World J Clin Cases ; 10(1): 91-103, 2022 Jan 07.
Artículo en Inglés | MEDLINE | ID: mdl-35071509

RESUMEN

BACKGROUND: Early prediction of response to percutaneous catheter drainage (PCD) of necrotic collections in acute pancreatitis (AP) using simple and objective tests is critical as it may determine patient prognosis. The role of white blood cell (WBC) count and neutrophil-lymphocyte ratio (NLR) has not been assessed as a tool of early prediction of PCD success and is the focus of this study. AIM: To assess the value of WBC and NLR in predicting response to PCD in AP. METHODS: This retrospective study comprised consecutive patients with AP who underwent PCD between June 2018 and December 2019. Severity and fluid collections were classified according to the revised Atlanta classification and organ failure was defined according to the modified Marshall Score. WBC and NLR were monitored 24 h prior PCD (WBC-0/NLR-0) and 24 h (WBC-1/NLR-1), 48 h (WBC-2/NLR-2) and 72 h (WBC-3/NLR-3) after PCD. NLR was calculated by dividing the number of neutrophils by the number of lymphocytes. The association of success of PCD (defined as survival without the need for surgery) with WBC and NLR was assessed. The trend of WBC and NLR was also assessed post PCD. RESULTS: One hundred fifty-five patients [median age 40 ± 13.6 (SD), 64.5% males, 53.5% severe AP] were included in the final analysis.
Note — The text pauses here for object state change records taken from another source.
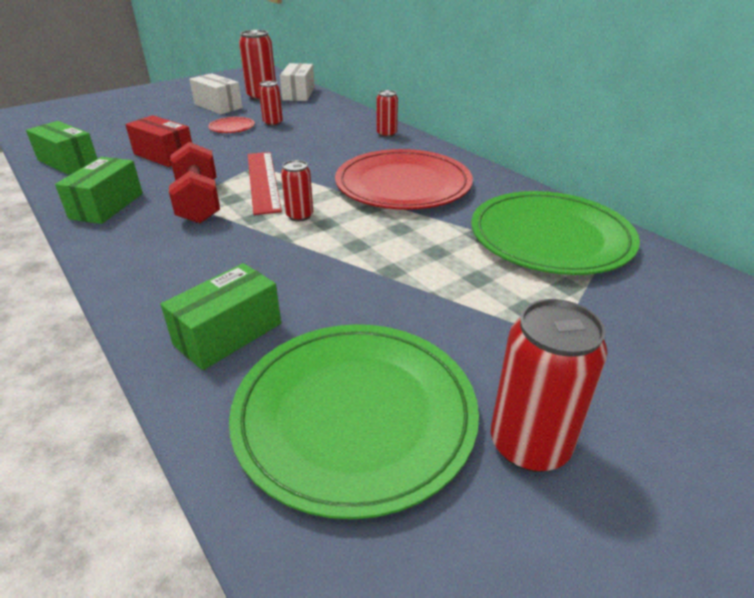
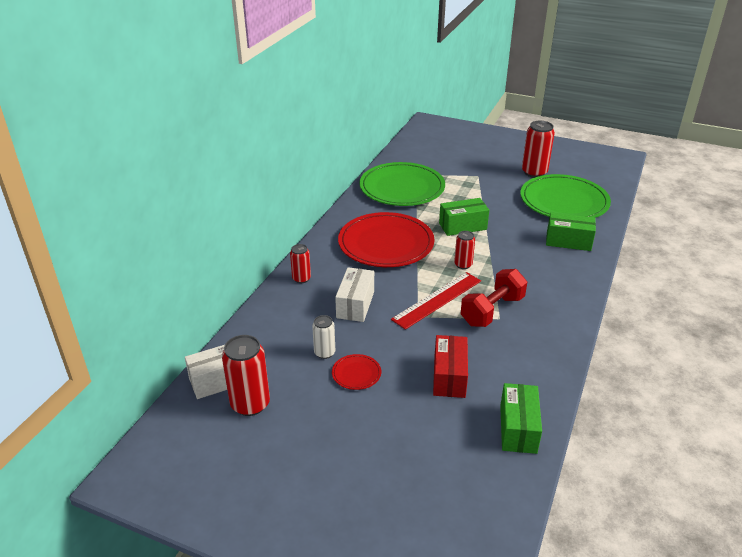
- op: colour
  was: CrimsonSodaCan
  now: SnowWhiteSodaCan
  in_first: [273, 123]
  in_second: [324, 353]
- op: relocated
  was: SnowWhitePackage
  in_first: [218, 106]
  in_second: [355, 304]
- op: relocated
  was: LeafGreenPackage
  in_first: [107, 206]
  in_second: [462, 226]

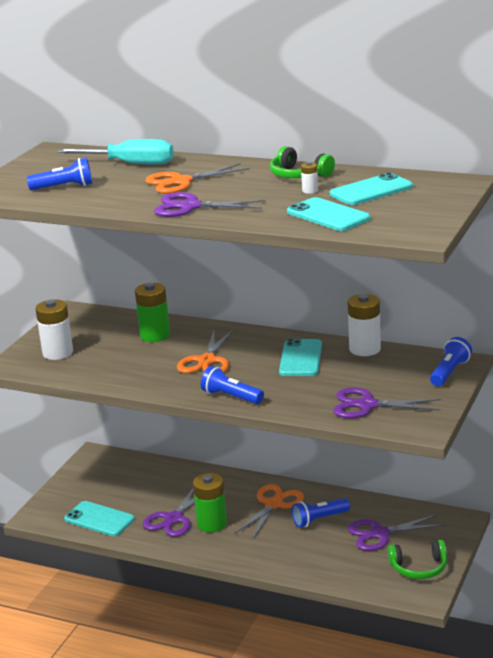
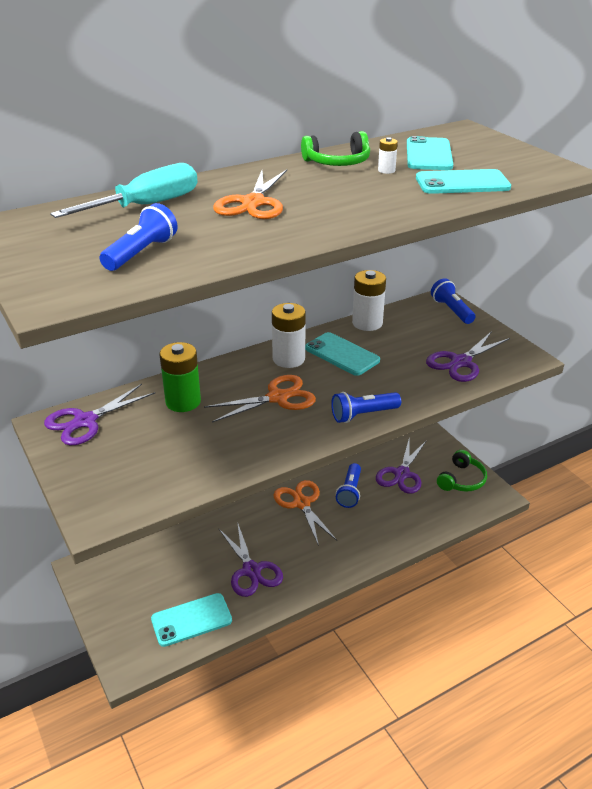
- op: relocated
  was: VioletScissors
  in_first: [190, 207]
  in_second: [85, 421]
- op: spun
  was: BrightOrangeScissors
  in_first: [207, 361]
  in_second: [278, 397]
  clockwise: -75
- op: relocated
  was: SnowWhitePowerCell
  in_first: [58, 353]
  in_second: [288, 359]
- op: missing
  was: LeafGreenPowerCell
  in_first: [212, 524]

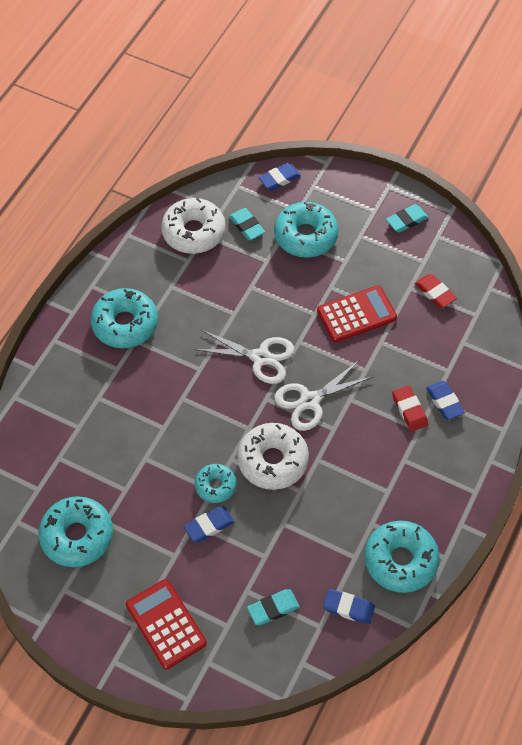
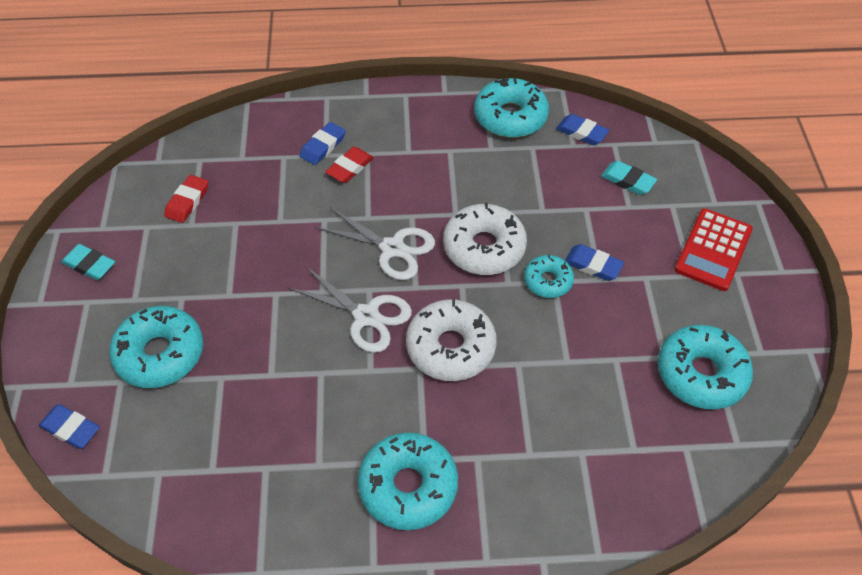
- op: spun
  was: SnowWhiteScissors
  in_first: [260, 357]
  in_second: [366, 316]
  clockwise: 135
- op: relocated
  was: SnowWhiteDonut
  in_first: [193, 232]
  in_second: [450, 347]
- op: spun
  was: CobaltPencilEraser
  in_first: [348, 608]
  in_second: [581, 132]
  clockwise: -45
- op: missing
  was: TurquoisePencilEraser
  in_first: [246, 226]
- op: missing
  was: CrimsonCalculator
  in_first: [356, 314]

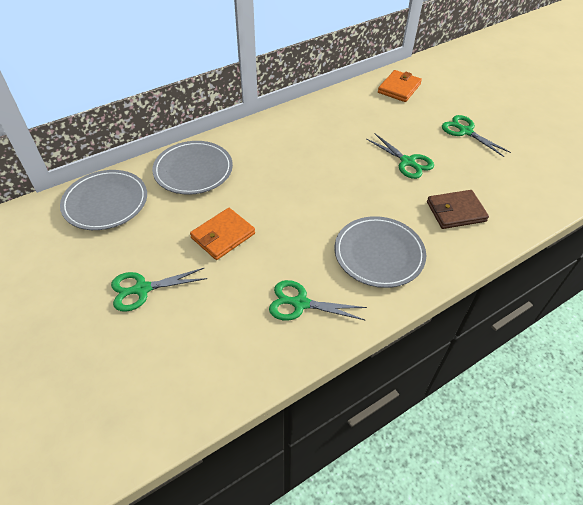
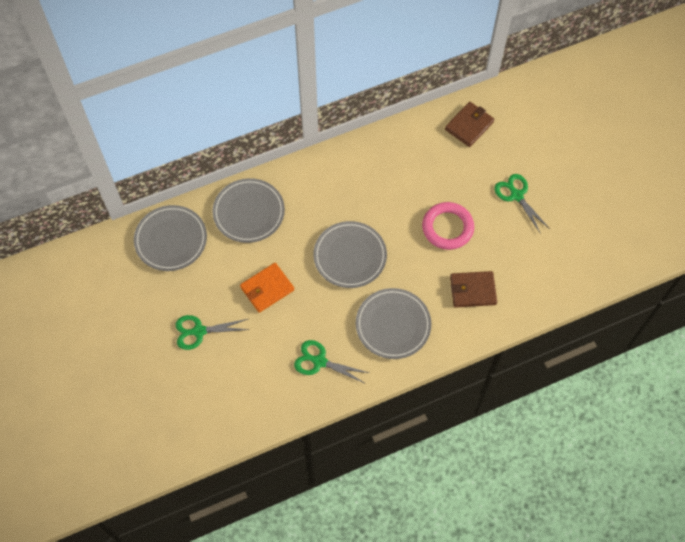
- op: appeared
  now: AshGreyFlatDish
  in_second: [350, 256]
- op: exchanged
  was: LeafGreenScissors
  now: RosePinkRing
  in_first: [408, 162]
  in_second: [447, 228]
- op: colour
  was: BrightOrangeWallet
  now: RussetWallet
  in_first: [399, 88]
  in_second: [469, 126]

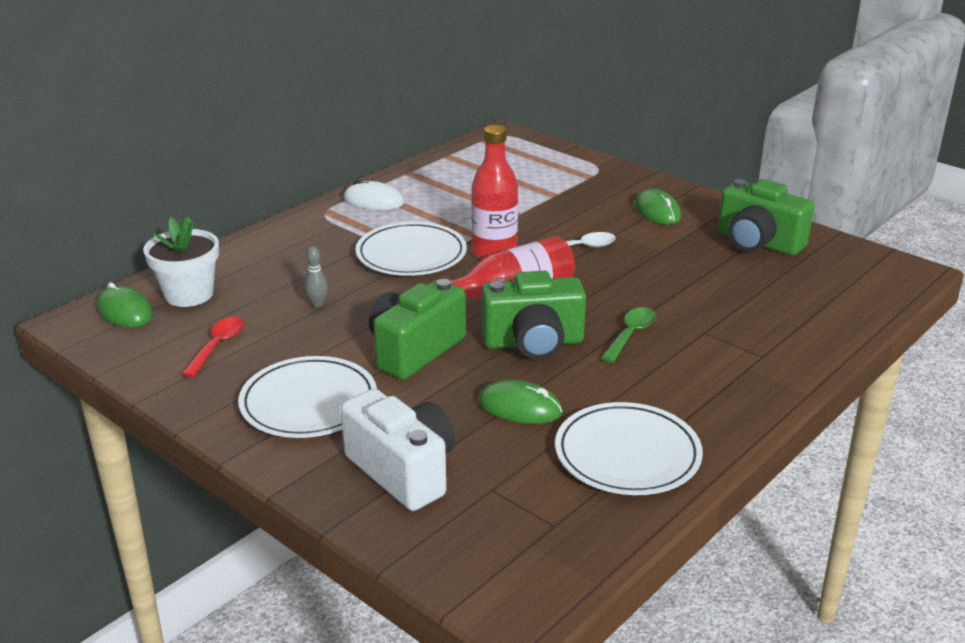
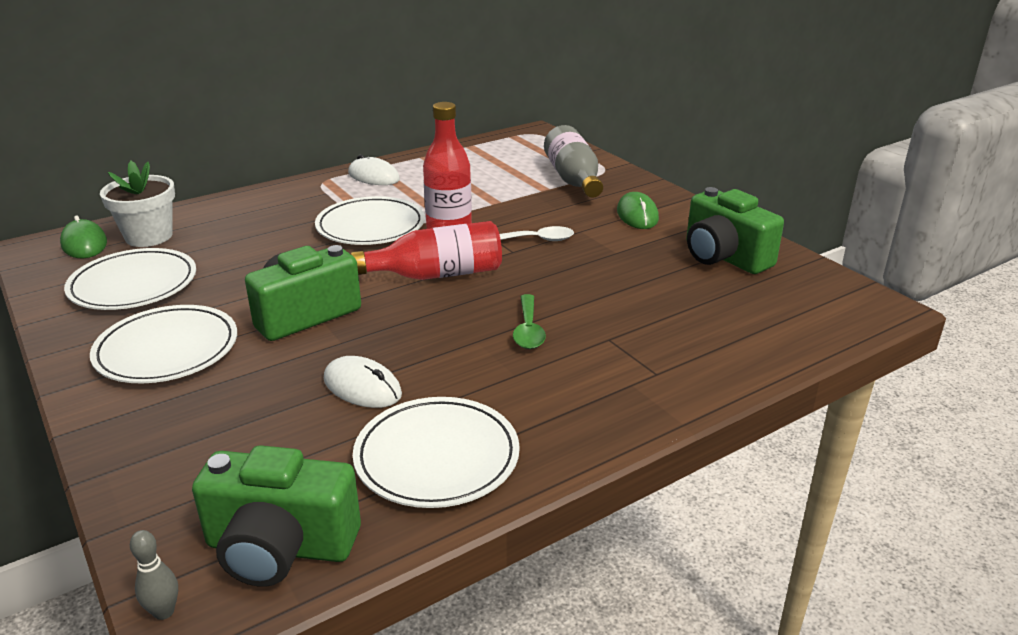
- op: exchanged
  was: CrimsonTablespoon
  now: SnowWhiteFlatDish
  in_first: [218, 346]
  in_second: [133, 285]
- op: relocated
  was: AshGreyBowlingPin
  in_first: [317, 304]
  in_second: [164, 612]
- op: relocated
  was: LeafGreenPhotoCamera
  in_first: [533, 343]
  in_second: [280, 547]
- op: colour
  was: LeafGreenMouse
  now: SnowWhiteMouse
  in_first: [520, 407]
  in_second: [362, 387]
- op: spun
  was: LeafGreenTablespoon
  in_first: [631, 334]
  in_second: [528, 330]
  clockwise: 135
- op: appeared
  now: AshGreyFlask
  in_second: [573, 179]
- op: missing
  was: SnowWhitePhotoCamera
  in_first: [403, 471]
PCD was done for acute necrotic collection in 99 (63.8%) patients and walled-off necrosis in 56 (36.1%) patients. Median pain to PCD interval was 24 ± 69.89 d. PCD was successful in 109 patients (group 1) and 46 patients (group 2) who failed to respond. There was no significant difference in the baseline characteristics between the two groups except the severity of AP and frequency of organ failure. Both WBC and NLR showed an overall decreasing trend. There was a significant difference between WBC-0 and WBC-1 (P = 0.0001). WBC-1 and NLR-1 were significantly different between the two groups (P = 0.048 and 0.003, respectively). The area under the curve of WBC-1 and NLR-1 for predicting the success of PCD was 0.602 and 0.682, respectively. At a cut-off value of 9.87 for NLR-1, the sensitivity and specificity for predicting the success of PCD were calculated to be 75% and 65.4% respectively. CONCLUSION: WBC and NLR can be used as simple tests for predicting response to PCD in patients with acute necrotizing pancreatitis.